Подлинная, затрудненная, то слишком казенная, то слишком диалектная лагерная лексика («зэ/ка», «зык») не годилась для первичного описания лагерной же реальности, ибо не опознавалась аудиторией и, несмотря на общую зараженность послевоенной устной речи уголовным и лагерным жаргоном, на популярность «дворовых» песен (где, как правило, употреблялись исторически корректные формы[182]
), большей частью не прижилась.Здесь хотелось бы сразу заметить, что с этой проблемой – частичной или полной непригодностью лагерного языка для передачи породившей его действительности – вынуждены были работать все, кто писал о лагерях.
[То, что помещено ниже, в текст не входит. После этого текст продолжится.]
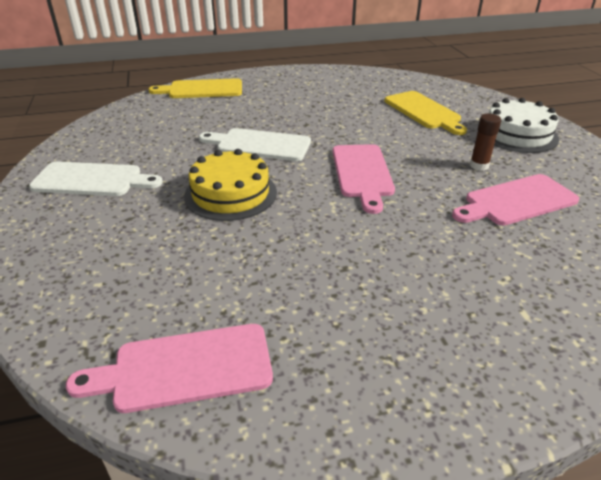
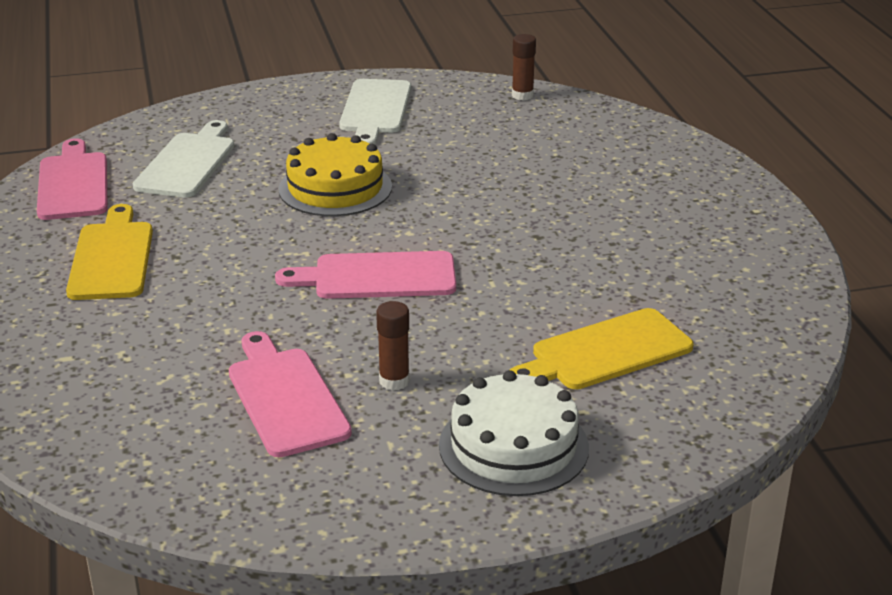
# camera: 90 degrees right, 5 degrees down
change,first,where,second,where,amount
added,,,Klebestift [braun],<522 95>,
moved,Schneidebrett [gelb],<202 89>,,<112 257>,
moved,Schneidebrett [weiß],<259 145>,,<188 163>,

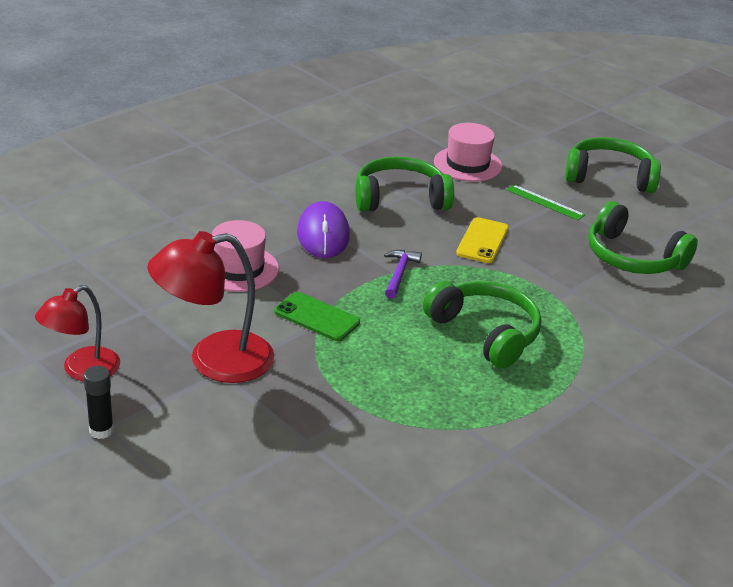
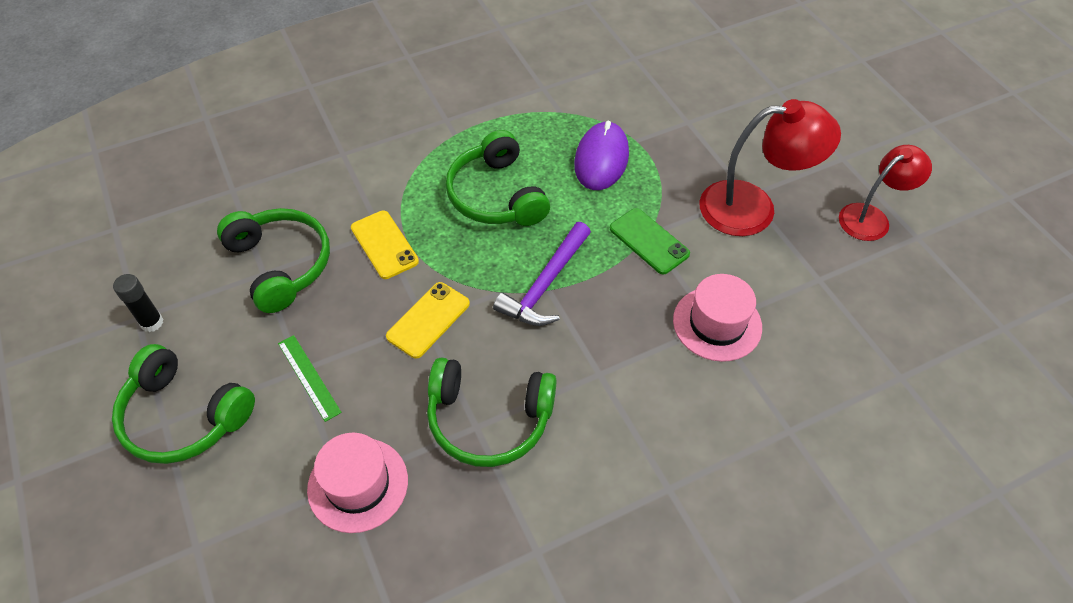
# camera: 160 degrees left, 20 degrees up
change,first,where,second,where,amount
added,,,Handy [gelb],<384 245>,
moved,Klebestift [schwarz],<101 430>,,<152 322>,
moved,Computermaus [lila],<323 234>,,<601 159>,
resized,Hammer [lila],<399 274>,,<545 285>,x1.58

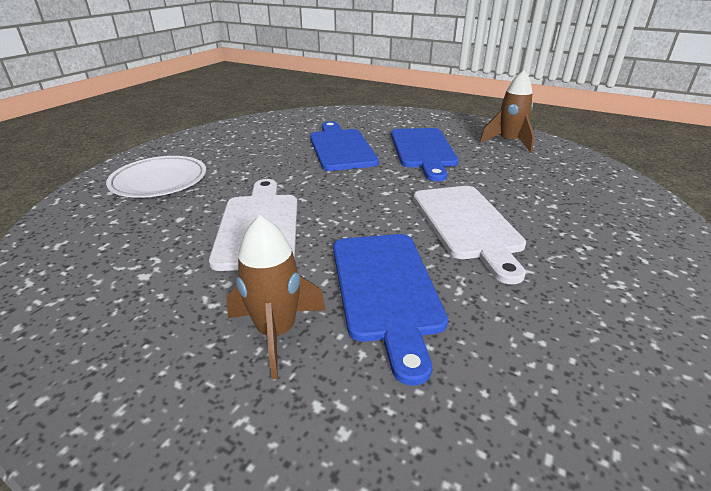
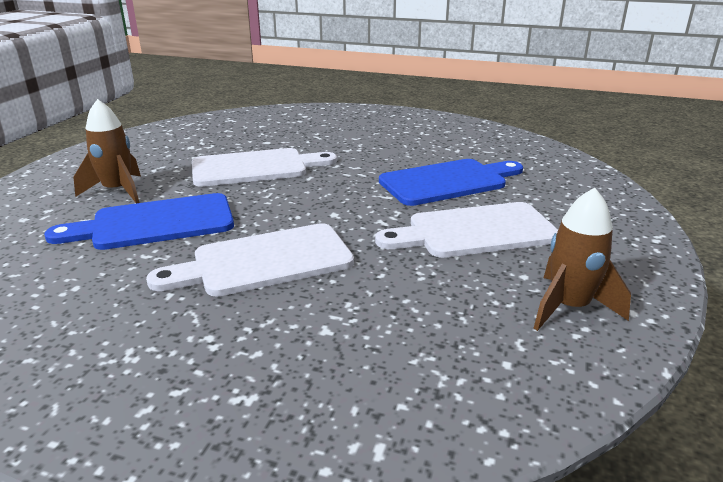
# camera: 80 degrees right, 5 degrees down
change,first,where,second,where,amount
removed,Teller [weiß],<159 181>,,,
recoloured,Schneidebrett [blau],<423 150>,Schneidebrett [weiß],<475 232>,

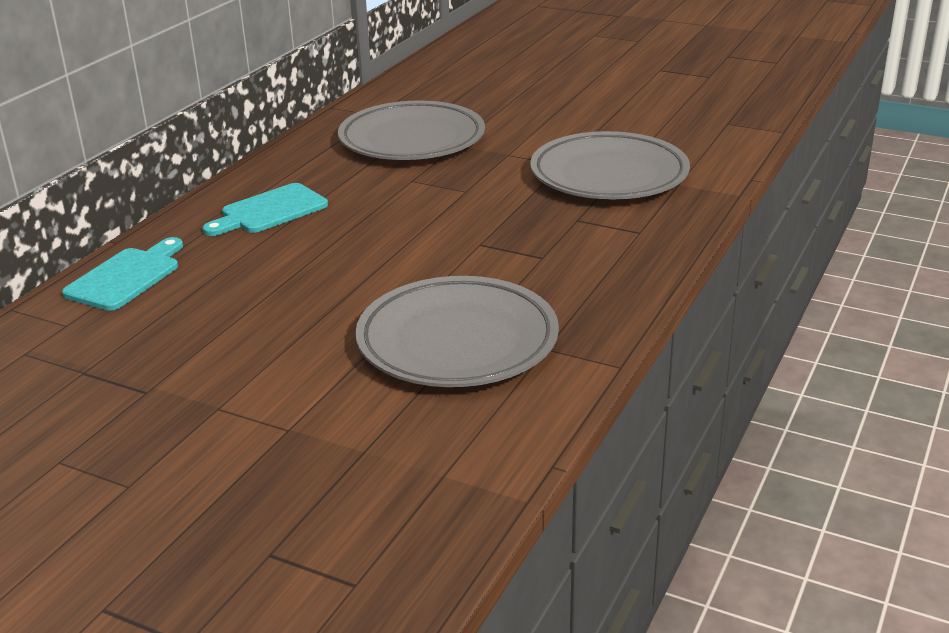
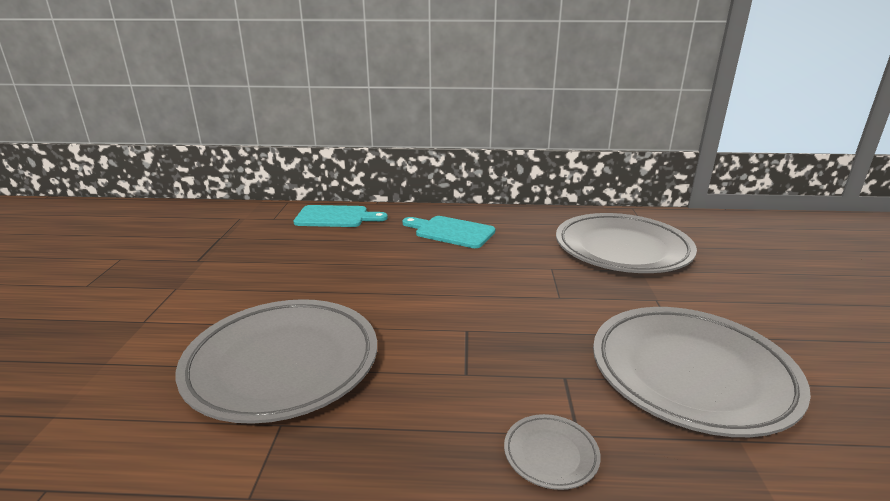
# camera: 65 degrees right, 5 degrees down
change,first,where,second,where,amount
added,,,Teller [grau],<550 454>,

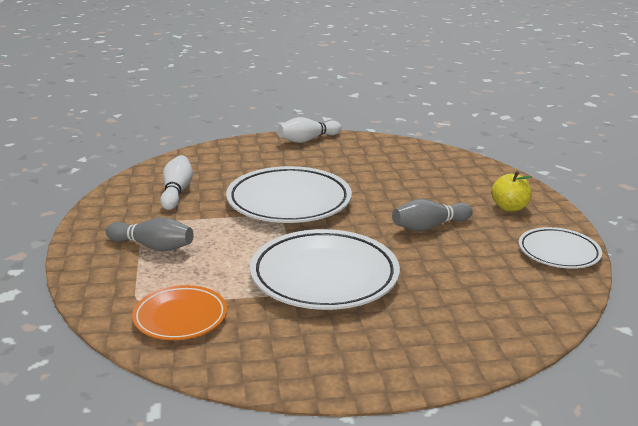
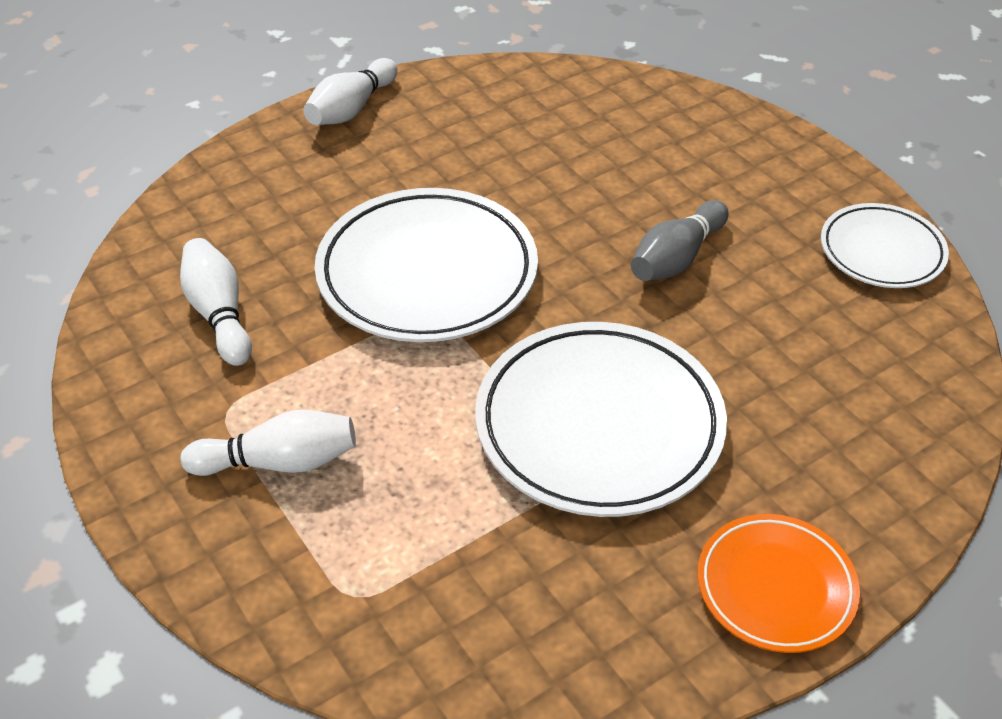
# camera: 25 degrees left, 20 degrees up
change,first,where,second,where,amount
removed,Apfel [gelb],<509 207>,,,
moved,Teller [orange],<180 317>,,<775 587>,
recoloured,Bowlingkegel [grau],<153 246>,Bowlingkegel [weiß],<279 462>,

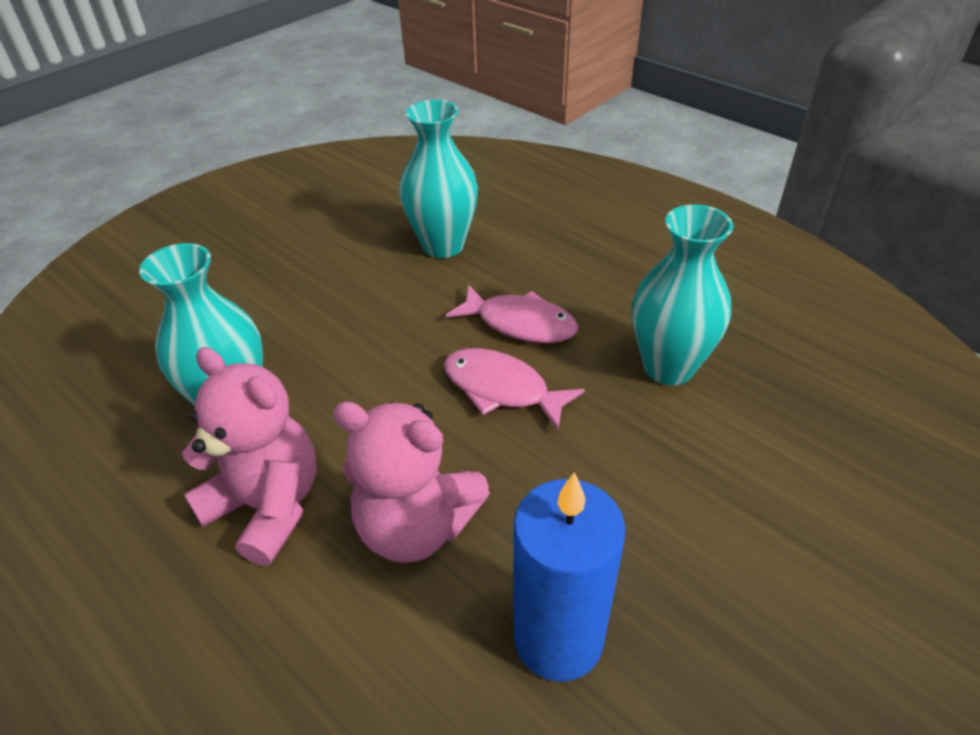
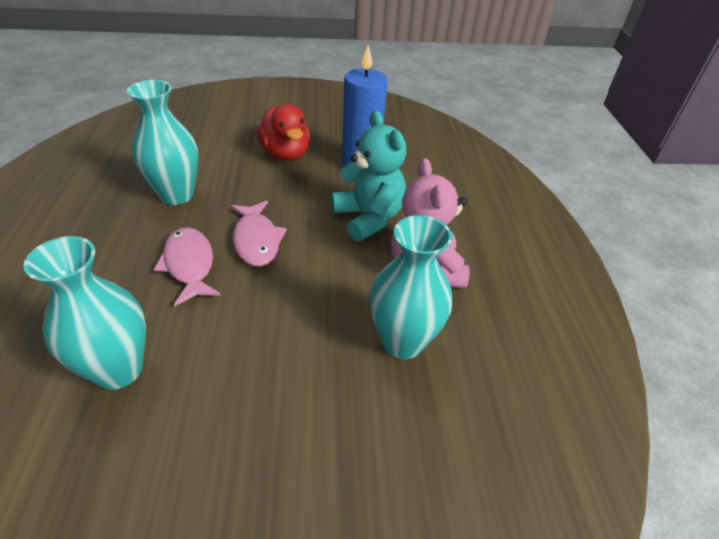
# camera: 140 degrees left, 0 degrees up
change,first,where,second,where,amount
added,,,Ente [rot],<285 154>,
recoloured,Teddybär [rosa],<416 526>,Teddybär [türkis],<368 218>,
Тот же Шаламов, очень внимательный к подробностям, стремящийся воспроизвести все детали лагерного быта и мироощущения, вынужден постоянно подчеркивать разрыв между речевыми возможностями, предоставляемыми ГУЛАГом «доходяге», и потребностями художественного текста:
Язык мой, приисковый грубый язык, был беден, как бедны были чувства, еще живущие около костей. Подъем, развод по работам, обед, конец работы, отбой, гражданин начальник, разрешите обратиться, лопата, шурф, слушаюсь, бур, кайло, на улице холодно, дождь, суп холодный, суп горячий, хлеб, пайка, оставь покурить – двумя десятками слов обходился я не первый год. Половина из этих слов была ругательствами. (1: 403)
Как видит читатель, чтобы просто перечислить эти два десятка слов, Шаламову потребовалось три десятка. Чтобы поставить их в контекст – шесть десятков. Ругательств – ни одного. И язык перечисляющего – точную, сухую ритмизованную прозу – никак нельзя назвать ни бедным, ни грубым, ни приисковым.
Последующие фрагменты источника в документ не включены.